I stand corrected. Most of the benchmarks I was referencing were for
dual 300MHz Intel SMP systems or better as dedicated fileservers. I
presume there are numerous servers out there that are not lucky enough
to only have to serve NFS shares and/or are using non SMP boards with
older/slower CPUs. If you want to offload the RAID processing from your
main CPU(s), hardware is definitely the way to go. I simply have yet to
see a benchmark for, say, a 5-drive U2 10Krpm RAID-0 that gets anywhere
near the sustained rates with a RAID controller as opposed to
software-level with a good multi-channel SCSI interface. Just my
half-nybble.
--
Jeremy Stanley Trend CMHS
Network Engineer http://www.trendcmhs.org
The opinions expressed herein do not necessarily
represent those of Trend CMHS or Trend Foundation.
"I program my homecomputer; beam myself into
the future." --Kraftwerk, 1981
> ----------
> From: Kenneth Cornetet[SMTP:[EMAIL PROTECTED]]
> Sent: Friday, September 03, 1999 11:20 AM
> To: 'Stanley, Jeremy'; [EMAIL PROTECTED]

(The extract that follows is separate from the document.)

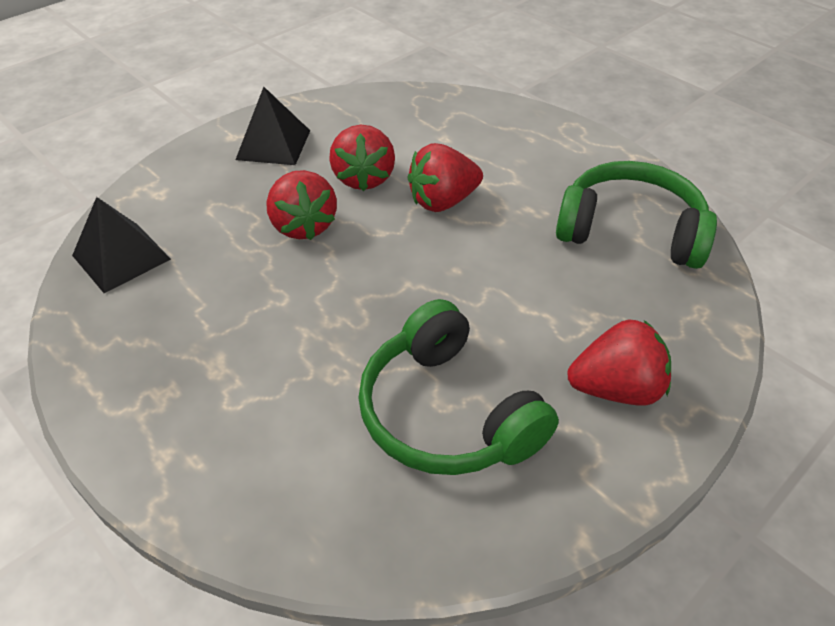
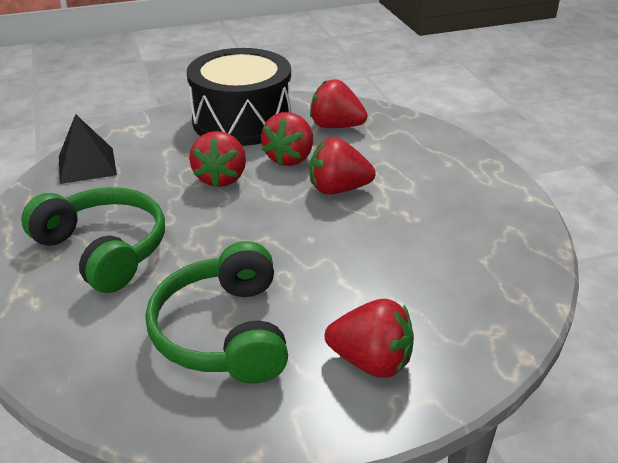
camera: 25 degrees right, 10 degrees down
(273, 144) = (242, 120): black pyramid -> black drum
(385, 125) = (336, 126): none -> red strawberry
(630, 230) = (481, 252): green headphones -> green headphones (104, 249)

> Subject: RE: partition size limit
>
[clip]
> I have tried the DPT SmartRaid IV card (680X0 CPU, if memory serves)
> and it is a DOG performance wise. Using 4 18GB Barracudas (10k RPM) in
> RAID5 under Linux or NT I get about 3 MB/sec writes and 8 MB/sec
> reads.
> I have seen much better numbers from the Mylex 960 line and
> particularly the ExtremeRaid line.